Not sure what you mean by this. For the same weight, plain table sugar is more fermentable and will result in a drier beer than using the same weight of honey.
 
Not sure what you mean by this. For the same weight, plain table sugar is more fermentable and will result in a drier beer than using the same weight of honey.

Good point. I wasn't comparing apples to apples. Sugar is much lighter than honey. Volume-wise honey is sweeter, which is why you should weigh things instead of measuring them. Consider me chastised and the post edited.

In any case, they're both extremely fermentable. My meads and ciders-with-honey always finish a bit below 1.000, as do my ciders-with-sugar. The only limit on how dry they finish is the OG vs. yeast. Honey/sugar won't have that extreme an effect on beer, but they do have an effect.
 
What if I chilled the wort, pitched the yeast, divide in 5 1-gallon fermenters (so all five are identical at this point) then add 8oz specialty honey to different ones?
 
Also, would it be less "dry" more flavor if I used the specialty honey for bottle conditioning?
 
Also, would it be less "dry" more flavor if I used the specialty honey for bottle conditioning?

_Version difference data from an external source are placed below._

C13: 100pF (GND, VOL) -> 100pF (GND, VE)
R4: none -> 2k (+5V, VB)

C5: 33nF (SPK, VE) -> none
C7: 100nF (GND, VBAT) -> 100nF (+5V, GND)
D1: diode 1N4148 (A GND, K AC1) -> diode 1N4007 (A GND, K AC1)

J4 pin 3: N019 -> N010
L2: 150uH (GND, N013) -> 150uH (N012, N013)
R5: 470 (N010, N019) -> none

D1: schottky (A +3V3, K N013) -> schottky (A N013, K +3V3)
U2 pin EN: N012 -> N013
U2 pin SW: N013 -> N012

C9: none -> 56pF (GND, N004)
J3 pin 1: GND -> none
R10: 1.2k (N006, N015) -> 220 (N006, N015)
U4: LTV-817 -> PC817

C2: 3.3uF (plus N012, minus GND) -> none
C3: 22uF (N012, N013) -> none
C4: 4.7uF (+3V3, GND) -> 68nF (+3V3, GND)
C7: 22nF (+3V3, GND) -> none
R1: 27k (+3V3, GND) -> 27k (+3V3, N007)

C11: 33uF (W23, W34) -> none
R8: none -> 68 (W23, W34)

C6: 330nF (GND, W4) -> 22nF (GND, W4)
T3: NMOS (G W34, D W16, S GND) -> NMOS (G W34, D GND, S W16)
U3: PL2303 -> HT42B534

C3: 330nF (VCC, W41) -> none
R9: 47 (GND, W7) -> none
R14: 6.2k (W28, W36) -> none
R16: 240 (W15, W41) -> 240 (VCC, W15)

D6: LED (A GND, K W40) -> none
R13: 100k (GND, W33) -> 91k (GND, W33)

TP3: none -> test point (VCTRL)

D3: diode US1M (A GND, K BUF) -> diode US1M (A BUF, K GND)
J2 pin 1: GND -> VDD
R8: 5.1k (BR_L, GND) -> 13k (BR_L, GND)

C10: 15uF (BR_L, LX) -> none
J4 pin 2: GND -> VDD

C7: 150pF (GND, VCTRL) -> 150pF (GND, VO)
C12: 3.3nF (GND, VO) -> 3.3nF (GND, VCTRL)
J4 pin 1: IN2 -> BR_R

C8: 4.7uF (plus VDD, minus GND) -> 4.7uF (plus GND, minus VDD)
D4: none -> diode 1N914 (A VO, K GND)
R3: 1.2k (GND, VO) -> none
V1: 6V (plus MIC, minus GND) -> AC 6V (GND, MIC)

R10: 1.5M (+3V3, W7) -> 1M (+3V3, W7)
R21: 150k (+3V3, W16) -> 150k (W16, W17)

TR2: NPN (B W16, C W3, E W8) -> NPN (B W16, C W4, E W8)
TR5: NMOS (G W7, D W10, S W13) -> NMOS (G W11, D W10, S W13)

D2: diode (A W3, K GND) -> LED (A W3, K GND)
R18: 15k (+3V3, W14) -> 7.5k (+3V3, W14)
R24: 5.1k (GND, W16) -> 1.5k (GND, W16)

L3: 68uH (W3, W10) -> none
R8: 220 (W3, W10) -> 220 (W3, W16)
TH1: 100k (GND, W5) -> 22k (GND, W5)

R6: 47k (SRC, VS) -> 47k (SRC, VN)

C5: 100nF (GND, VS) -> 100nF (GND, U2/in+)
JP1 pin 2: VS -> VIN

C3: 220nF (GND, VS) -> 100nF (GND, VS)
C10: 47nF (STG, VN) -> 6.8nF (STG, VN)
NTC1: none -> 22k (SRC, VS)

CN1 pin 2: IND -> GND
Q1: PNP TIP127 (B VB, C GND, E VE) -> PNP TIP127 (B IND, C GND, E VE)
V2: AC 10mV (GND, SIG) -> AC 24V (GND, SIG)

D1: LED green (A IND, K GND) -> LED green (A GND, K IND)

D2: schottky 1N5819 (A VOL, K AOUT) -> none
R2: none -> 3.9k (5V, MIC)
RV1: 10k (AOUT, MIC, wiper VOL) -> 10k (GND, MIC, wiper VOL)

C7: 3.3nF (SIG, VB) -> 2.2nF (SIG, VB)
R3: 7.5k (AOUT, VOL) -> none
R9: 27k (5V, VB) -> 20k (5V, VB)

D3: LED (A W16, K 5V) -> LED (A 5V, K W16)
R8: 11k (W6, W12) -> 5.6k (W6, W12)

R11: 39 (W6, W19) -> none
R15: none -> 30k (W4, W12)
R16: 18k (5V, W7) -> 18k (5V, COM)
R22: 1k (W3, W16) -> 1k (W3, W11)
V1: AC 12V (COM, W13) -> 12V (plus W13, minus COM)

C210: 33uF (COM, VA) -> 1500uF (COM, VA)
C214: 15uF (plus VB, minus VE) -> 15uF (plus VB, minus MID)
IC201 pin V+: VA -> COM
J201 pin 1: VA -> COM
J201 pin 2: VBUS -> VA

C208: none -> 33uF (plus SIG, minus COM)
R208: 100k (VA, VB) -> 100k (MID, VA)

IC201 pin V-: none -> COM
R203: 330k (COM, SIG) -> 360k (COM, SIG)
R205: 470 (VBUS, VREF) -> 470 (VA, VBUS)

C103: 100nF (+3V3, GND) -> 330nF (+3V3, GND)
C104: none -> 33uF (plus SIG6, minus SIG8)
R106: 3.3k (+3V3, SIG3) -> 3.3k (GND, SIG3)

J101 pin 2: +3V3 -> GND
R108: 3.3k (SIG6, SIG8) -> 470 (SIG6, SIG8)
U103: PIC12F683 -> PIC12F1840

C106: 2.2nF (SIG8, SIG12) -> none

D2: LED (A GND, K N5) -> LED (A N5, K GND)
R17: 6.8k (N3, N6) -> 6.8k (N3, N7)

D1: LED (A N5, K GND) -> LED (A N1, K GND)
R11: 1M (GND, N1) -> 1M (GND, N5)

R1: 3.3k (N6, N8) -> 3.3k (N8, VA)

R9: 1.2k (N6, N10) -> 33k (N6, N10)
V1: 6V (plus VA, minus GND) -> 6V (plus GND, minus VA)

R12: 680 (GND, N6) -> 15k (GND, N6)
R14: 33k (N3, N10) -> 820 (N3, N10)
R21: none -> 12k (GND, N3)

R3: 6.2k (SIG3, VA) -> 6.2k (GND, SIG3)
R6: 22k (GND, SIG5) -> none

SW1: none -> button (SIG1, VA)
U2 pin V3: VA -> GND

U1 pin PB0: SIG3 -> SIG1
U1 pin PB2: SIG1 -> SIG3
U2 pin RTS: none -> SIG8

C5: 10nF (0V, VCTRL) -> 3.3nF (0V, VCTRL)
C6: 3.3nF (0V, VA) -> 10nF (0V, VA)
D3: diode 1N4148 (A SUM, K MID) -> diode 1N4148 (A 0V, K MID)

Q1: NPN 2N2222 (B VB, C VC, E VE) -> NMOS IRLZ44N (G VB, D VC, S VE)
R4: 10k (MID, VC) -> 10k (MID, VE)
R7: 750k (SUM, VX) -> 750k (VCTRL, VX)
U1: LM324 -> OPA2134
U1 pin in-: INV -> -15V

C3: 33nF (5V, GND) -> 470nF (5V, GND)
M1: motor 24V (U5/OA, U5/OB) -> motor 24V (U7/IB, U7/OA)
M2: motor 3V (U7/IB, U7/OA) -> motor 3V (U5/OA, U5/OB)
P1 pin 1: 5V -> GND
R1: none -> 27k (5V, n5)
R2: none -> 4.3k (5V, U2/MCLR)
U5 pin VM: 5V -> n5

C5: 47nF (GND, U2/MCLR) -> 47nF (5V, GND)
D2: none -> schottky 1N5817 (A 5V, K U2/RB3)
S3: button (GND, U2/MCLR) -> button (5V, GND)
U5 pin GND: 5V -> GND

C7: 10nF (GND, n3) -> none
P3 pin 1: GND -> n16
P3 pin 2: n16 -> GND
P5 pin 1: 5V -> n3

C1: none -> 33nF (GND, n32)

Check out Palmer's how to brew (I believe it's available online) He includes a table for using honey as your primer. Having some experience with mead I think if you want to go for the delicate flavors of varietal honeys, a pale ale primed for bottles with your honey is the way to go. A lot of those delicate flavors can not only be lost in boiling but can get blown right out your airlock with a vigorous fermentation. I'd be interested in how this turns out.
Cheers,
Adam
 
What about putting slightly warm wort into five containers and adding honey to them? The warmer wort would dissolve the honey and if you keep it about 100 degrees the volitile compounds won't be driven off? Then let the containers cool down before pitching?